Reunificación familiar

La reunificación familiar de los menores con sus familiares en EEUU tampoco es fácil.

En muchos casos, los niños y jóvenes inmigrantes no han visto a sus padres por años. No los conocen, no saben cómo comunicarse, en algunos casos sienten resentimiento o no tienen una buena relación con la nueva pareja o familia de sus padres.

“Cuando los muchachos llegan a EEUU, los primeros días viven una especie de ‘Luna de miel’ con sus familiares. Pero esta etapa dura poco”, indicó Alex Sánchez, Director de Homies Unidos.

“Los jóvenes tienen que lidiar con el choque cultural, el dolor de la separación y vemos muchos madres, padres e hijos que no saben cómo relacionarse entre sí”.

“Cuando llegas, lo primero que decís a tus padres es ‘¿por qué me dejaste?’”, recordó Rivas. “En El Salvador al menos tenía mi propio cuarto, pero aquí siempre hay que compartir el espacio con cada uno que llega, un hermano, la cuñada…”, señaló.

Ronnie Eliseo, otro joven centroamericano que llegó a los 16 años de Guatemala compartió una experiencia similar a la de Rivas.

“Vine soñando con poder educarme y progresar. Siempre quise poder tener una educación. Pero a los dos días de llegar a la casa de mi hermano, él me sacó y me dijo que no podía quedarme más tiempo. Ya no pude ir a la escuela y tuve que empezar a trabajar para poder comer”, contó.

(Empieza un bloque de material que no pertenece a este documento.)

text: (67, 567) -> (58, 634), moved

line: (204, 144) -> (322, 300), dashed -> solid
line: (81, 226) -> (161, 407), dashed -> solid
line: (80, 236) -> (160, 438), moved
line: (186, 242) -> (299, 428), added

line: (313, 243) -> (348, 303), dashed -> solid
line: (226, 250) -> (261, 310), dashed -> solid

Ambos adolescentes mencionaron la diferencia de la relación de las familias en EEUU y en sus países de origen. Al llegar al país del norte, el sistema abruma a muchos inmigrantes, que tienen que trabajar día y noche y no pueden invertir tiempo en sus hijos, convirtiéndose en padres ausentes, cuando los menores más los necesitan.

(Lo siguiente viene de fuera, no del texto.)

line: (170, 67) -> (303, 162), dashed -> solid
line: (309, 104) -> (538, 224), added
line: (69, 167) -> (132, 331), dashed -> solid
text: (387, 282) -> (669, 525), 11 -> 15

Aquí la familia se divide. Mi papá trabaja en San Francisco y yo ya no lo veo”, confirmó José.

La reunificación con familiares que no han visto por años y que apenas conocen tampoco es fácil para los muchachos.
La reunificación con familiares que no han visto por años y que apenas conocen tampoco es fácil para los muchachos.

Ni aquí ni allá

Pero a pesar de las muchas dificultades, volver a sus países de origen no es una opción.

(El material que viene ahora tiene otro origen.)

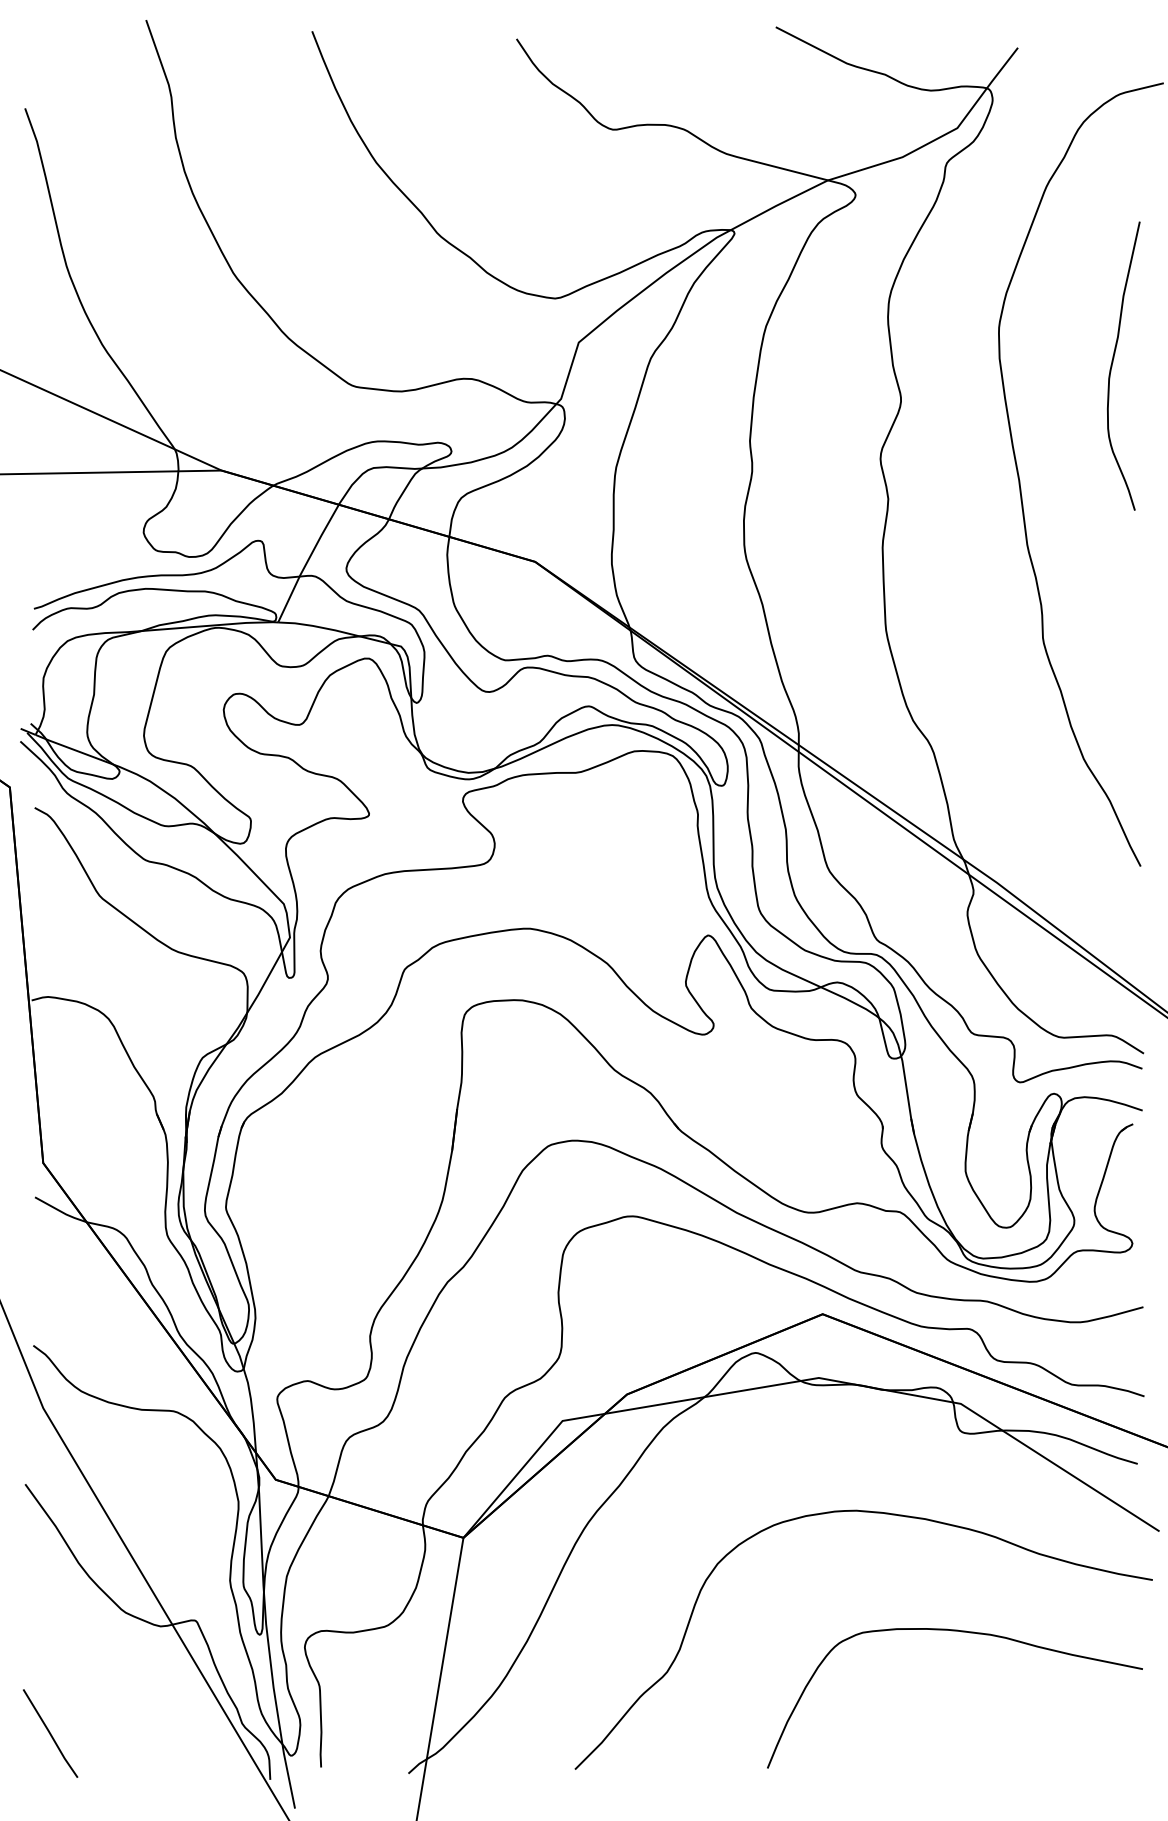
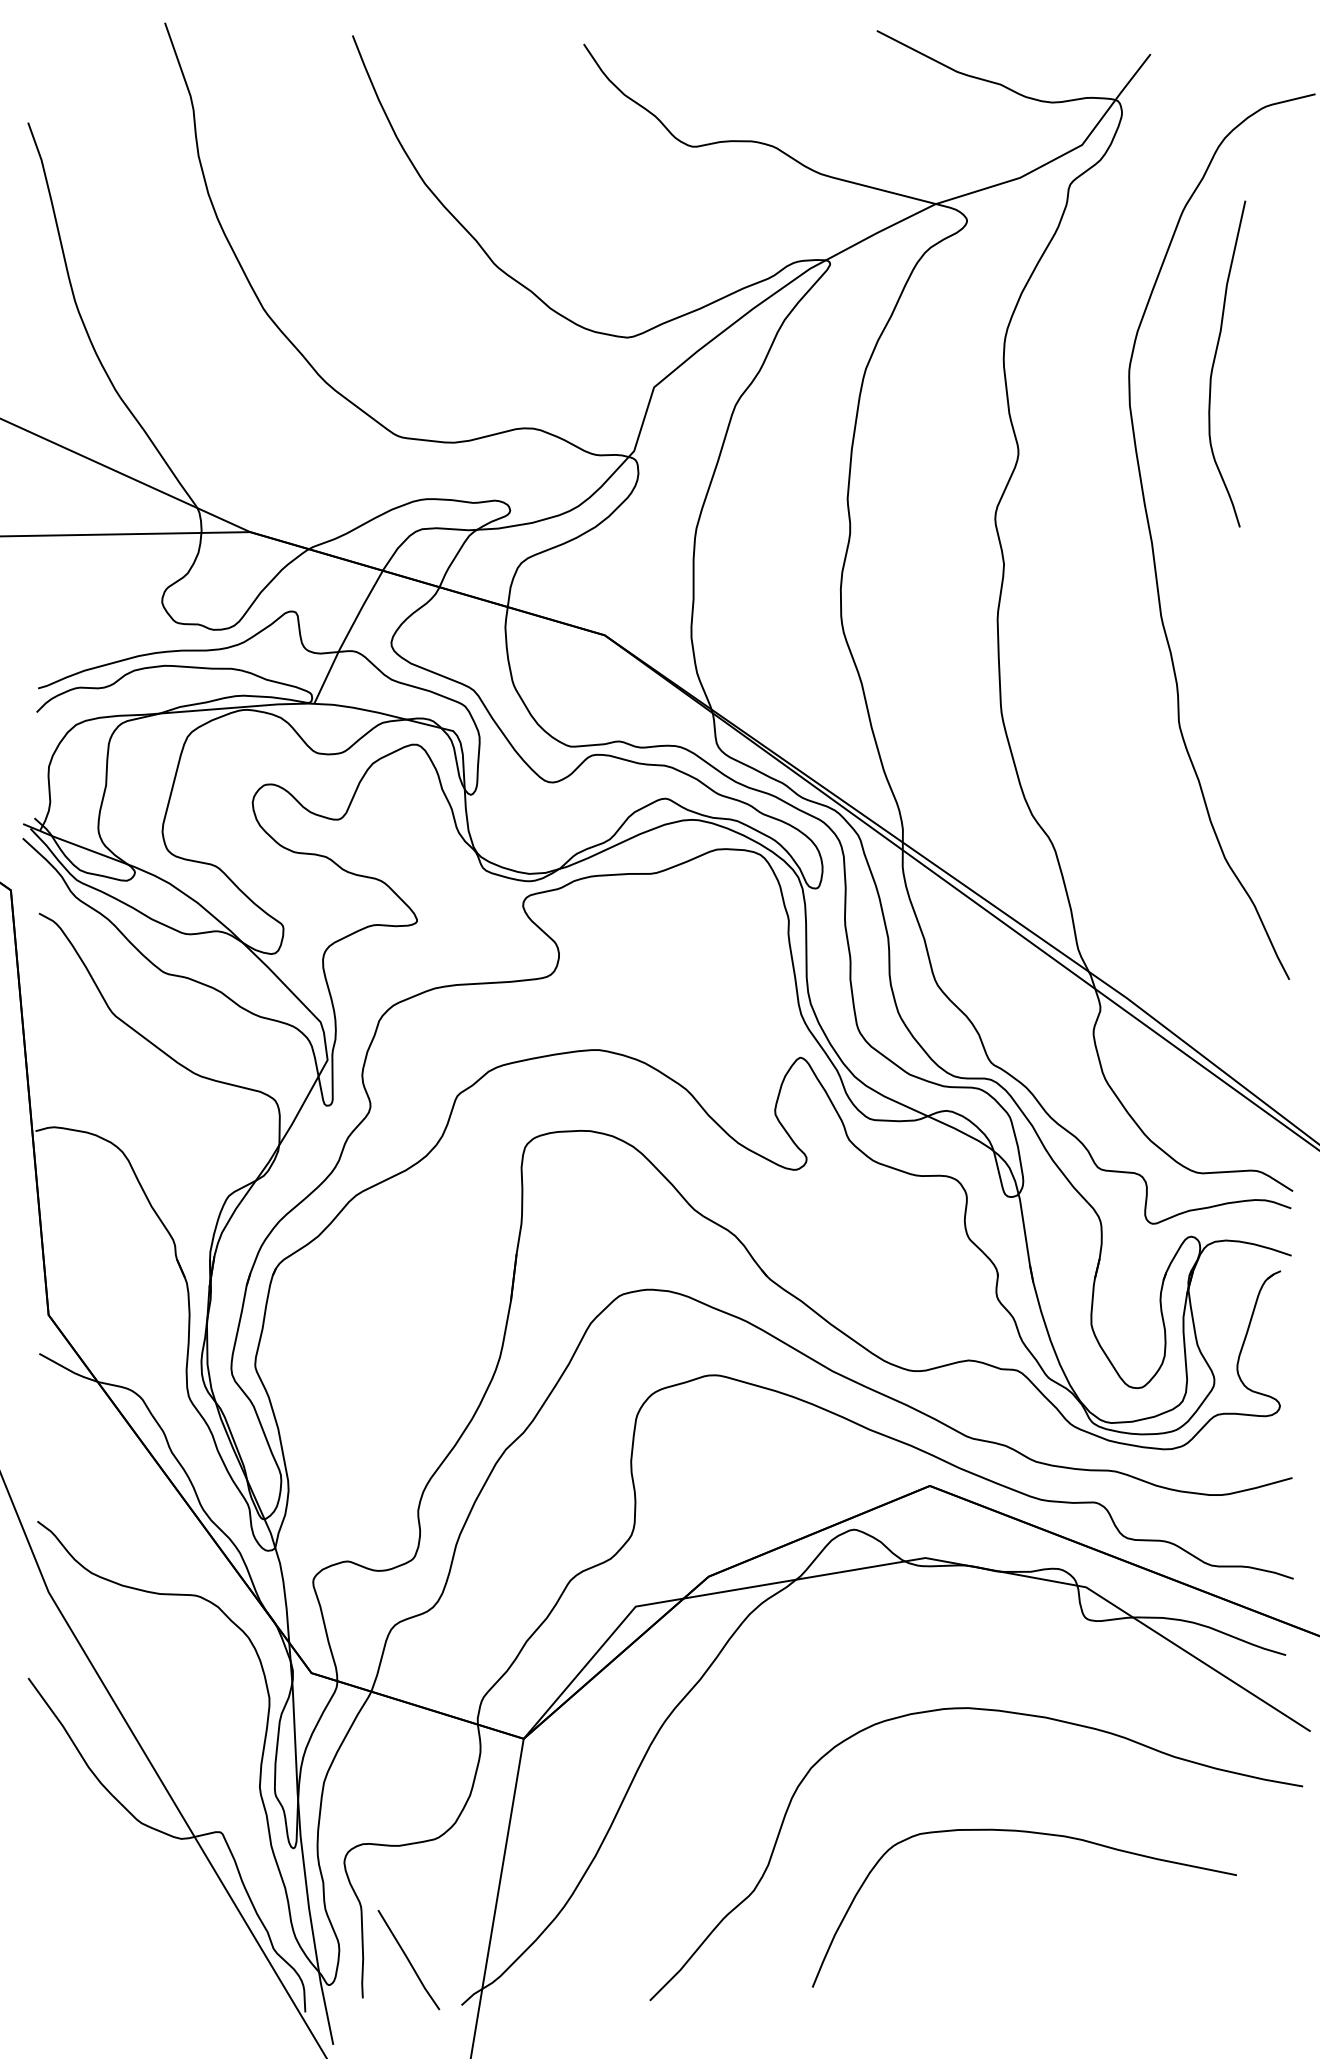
curve: (1113, 362) -> (1215, 360), moved
curve: (960, 1632) -> (1030, 1833), moved
line: (50, 1733) -> (408, 1960), moved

José describió algunos de las muchas dificultades que enfrentaba en El Salvador.

“Es un país dolarizado. Por ejemplo, el galón de leche te cuesta $3.50 dólares, pero ganas $7.50 por día trabajando desde las 5:00 de la mañana”.

El joven también se refirió a la violencia. “Si salís a la calle, sólo por estar en el barrio equivocado, te pueden matar. Mi mamá está pagando cárcel por algo que no ha hecho”, contó.

Alfonso Gonzáles, Profesor de Ciencias Políticas, Universidad de California Riverside y experto en el tema, confirmó los dichos de Rivas.

“Muchos jóvenes llegan huyendo de la violencia de pandillas, pero muchos más llegan huyendo de la Policía Nacional Civil, PNC”, indicó el experto.

Y a pesar de la violencia sistemática de los países del triángulo norte de Centroamérica -El Salvador, Guatemala y Honduras-, al llegar, los jóvenes no reciben asilo político ni estatus de refugiados.

“¿Qué futuro tengo yo si me deportan?”, planteó Rivas. “Por venirme aquí, ya no pude terminar mis estudios. Tengo que trabajar para enviar dinero a mi mamá que fue encarcelada injustamente”.

Jóvenes nobles

El programa Joven Noble de Homies Unidos ayuda a los menores inmigrantes a entender el choque cultural, la depresión, el aislamiento y otras dificultades que atraviesan, y cómo lidiar con ellas.

“Queremos que los jóvenes sientan orgullo de quienes son, de dónde vienen y de su herencia indígena. Que entiendan que son descendientes una Civilización Inteligente. Cuando sienten orgullo de su identidad es más difícil que se dejen influenciar y que caigan en las pandillas y las drogas”, explicó Sánchez.